Mais pour l’instant, les seuls jugements rendus l’ont été sur la forme et les juges ont débouté les ONG. 'La décision du tribunal judiciaire de Paris sur La Poste fait écho aux autres contentieux en cours. Pour Total ou BNP, nous reprochons aussi le fait que leur plan soit lacunaire et la cartographie pas assez précise. La décision concernant La Poste pourrait donc faire jurisprudence', veut croire Juliette Renaud.
Reste que la décision du tribunal ne répond pas exactement à la demande des ONG. 'Bien que constituant un tournant, on peut noter certains points décevants : par exemple intégrer la liste des sous-traitants et des fournisseurs dans le plan de vigilance ne constituerait pas une mesure nécessaire pour la mise en œuvre ou l'évaluation de ce dernier, alors qu'il s'agissait d'une demande forte de plusieurs ONG'', remarque Hugo Mickeler, juriste-chercheur chez Novethic.
De même, le juge n’a pas prononcé d’astreinte, considérant que La Poste fait preuve 'd’une démarche dynamique d’amélioration de son plan de vigilance'. Et de fait, comme le rappelle La Poste à Novethic, 'cette loi n’a fait l’objet d’aucun décret d’application ou de lignes directrices, laissant les entreprises qui y sont soumises dans une grande incertitude juridique'.

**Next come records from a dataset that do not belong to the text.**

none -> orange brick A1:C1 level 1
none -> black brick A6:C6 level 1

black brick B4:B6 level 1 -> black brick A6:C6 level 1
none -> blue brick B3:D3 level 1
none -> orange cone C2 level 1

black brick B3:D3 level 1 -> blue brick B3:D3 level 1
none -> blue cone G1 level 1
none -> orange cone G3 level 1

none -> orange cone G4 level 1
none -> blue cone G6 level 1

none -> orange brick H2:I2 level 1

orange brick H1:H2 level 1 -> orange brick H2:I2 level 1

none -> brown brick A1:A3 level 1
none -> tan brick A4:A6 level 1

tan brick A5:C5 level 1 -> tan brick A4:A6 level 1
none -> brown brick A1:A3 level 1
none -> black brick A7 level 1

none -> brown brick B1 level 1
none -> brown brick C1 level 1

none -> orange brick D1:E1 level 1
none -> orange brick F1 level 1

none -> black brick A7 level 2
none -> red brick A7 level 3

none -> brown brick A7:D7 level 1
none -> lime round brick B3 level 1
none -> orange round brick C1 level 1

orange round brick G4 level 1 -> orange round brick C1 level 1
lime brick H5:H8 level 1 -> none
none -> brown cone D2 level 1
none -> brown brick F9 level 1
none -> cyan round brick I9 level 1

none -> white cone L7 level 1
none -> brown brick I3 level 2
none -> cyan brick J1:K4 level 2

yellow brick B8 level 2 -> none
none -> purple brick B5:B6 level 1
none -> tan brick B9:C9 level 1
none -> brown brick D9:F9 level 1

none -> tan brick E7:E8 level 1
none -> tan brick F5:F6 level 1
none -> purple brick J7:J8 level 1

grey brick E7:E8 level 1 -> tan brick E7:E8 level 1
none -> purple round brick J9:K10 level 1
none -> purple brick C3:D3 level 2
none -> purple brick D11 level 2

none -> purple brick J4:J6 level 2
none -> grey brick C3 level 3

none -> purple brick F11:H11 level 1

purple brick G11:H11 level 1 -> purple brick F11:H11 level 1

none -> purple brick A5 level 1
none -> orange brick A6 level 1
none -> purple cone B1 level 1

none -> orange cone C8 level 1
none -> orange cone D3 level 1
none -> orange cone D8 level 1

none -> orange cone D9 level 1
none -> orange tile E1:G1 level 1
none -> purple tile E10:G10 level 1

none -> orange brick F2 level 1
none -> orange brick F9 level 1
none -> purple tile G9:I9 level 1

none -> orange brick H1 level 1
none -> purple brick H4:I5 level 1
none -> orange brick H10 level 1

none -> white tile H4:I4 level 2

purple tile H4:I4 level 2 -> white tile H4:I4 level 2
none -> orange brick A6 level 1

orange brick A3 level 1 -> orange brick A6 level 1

L’adoption de la Directive européenne sur le devoir de vigilance, aujourd’hui négociée en trilogue, pourrait changer la donne et aider les entreprises à se mettre en conformité. Car aujourd’hui, 'la majorité des plans de vigilance des entreprises n’ont pas un niveau de détail nécessaire, les risques saillants ne sont pas identifiés et ce premier contrôle de conformité montre les risques auxquels elles pourraient être confrontées', explique à Novethic l’avocate spécialisée en droits humains et devoir de vigilance Charlotte Michon.
D’autant que ce premier jugement de fond montre à quel point les risques sont partout. Si le devoir de vigilance a été initié à la suite du Rana Plaza (en 2013, plus de 1 000 ouvrières du textile sont décédées dans l’effondrement d’une usine de sous-traitance des géants de la mode au Bangladesh) c’est bien sur une 'entreprise française et des filiales françaises que les manquements au devoir de vigilance ont eu lieu', remarque Hugo Mickeler.